Uncertainty continues to cloud this fall’s elections, with the state planning to ask the U.S. Supreme Court to reinstate North Carolina’s voter ID law, and counties deciding whether to extend or shorten early voting. One group warned Wednesday that the state could be headed for a “train wreck” if counties don’t extend the hours to vote early. Mecklenburg County’s elections board Chair Mary Potter Summa said it’s unclear whether the board will reduce the number of planned early voting hours. The board is scheduled to vote on a plan Monday. Gov. Pat McCrory said Tuesday that he’ll ask the Supreme Court to reverse a lower court ruling that threw out the ID law and with it provisions that barred same-day registration and shortened the early voting period from 17 to 10 days. (The number of actual hours remained the same as during previous elections.)

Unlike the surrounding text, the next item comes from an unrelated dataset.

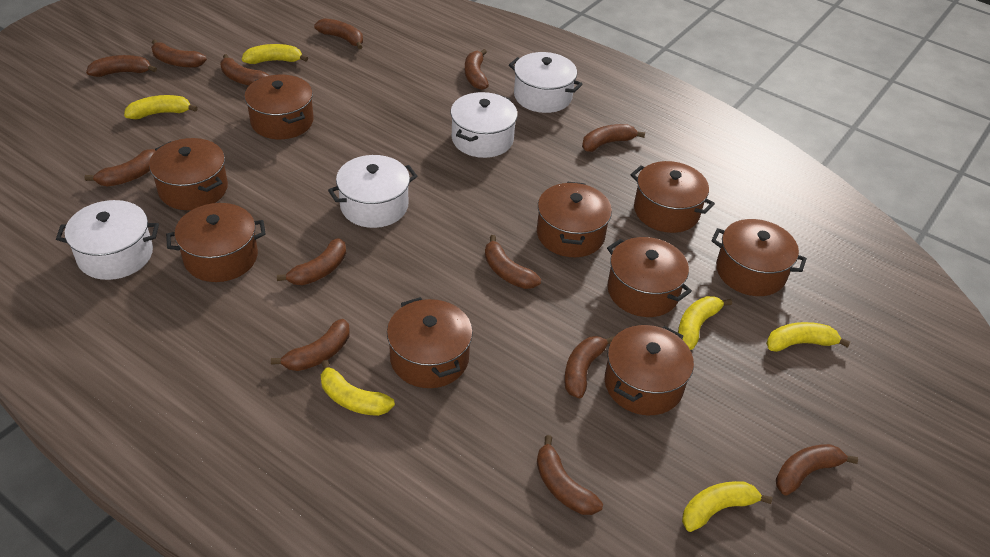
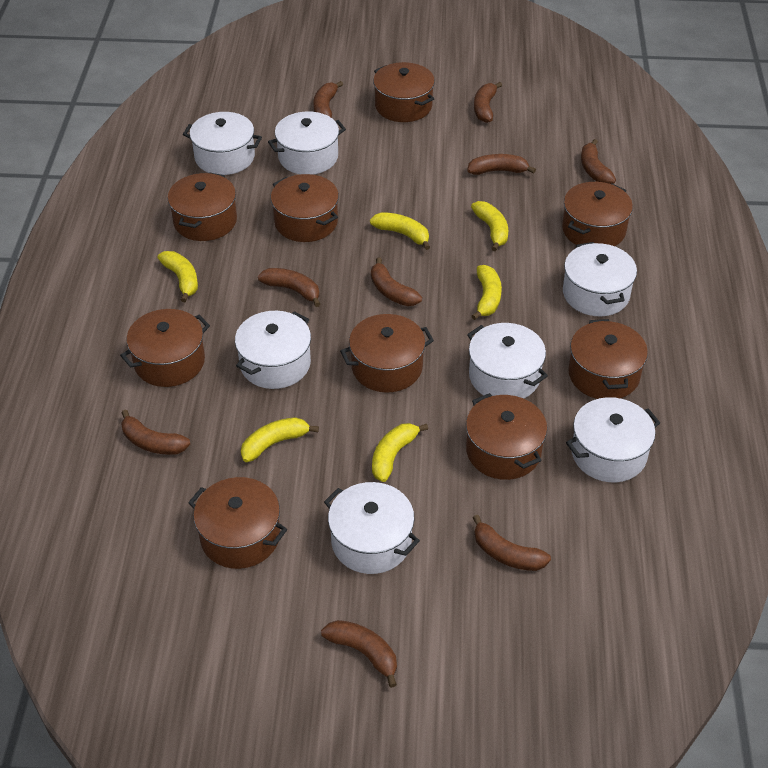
brown banana: 13 -> 9
white pot: 4 -> 7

An administration official said Wednesday the governor hopes to ask Chief Justice John Roberts to stay the lower court order this week.
Last month a three-judge federal panel overturned the sweeping 2013 law, saying it was “passed with racially discriminatory intent.”
But in overturning it, the judges eliminated the requirement that mandated that counties have the same number of early-voting hours as they did in the last presidential race. Now counties have until Aug. 19 to determine how many hours to have early voting.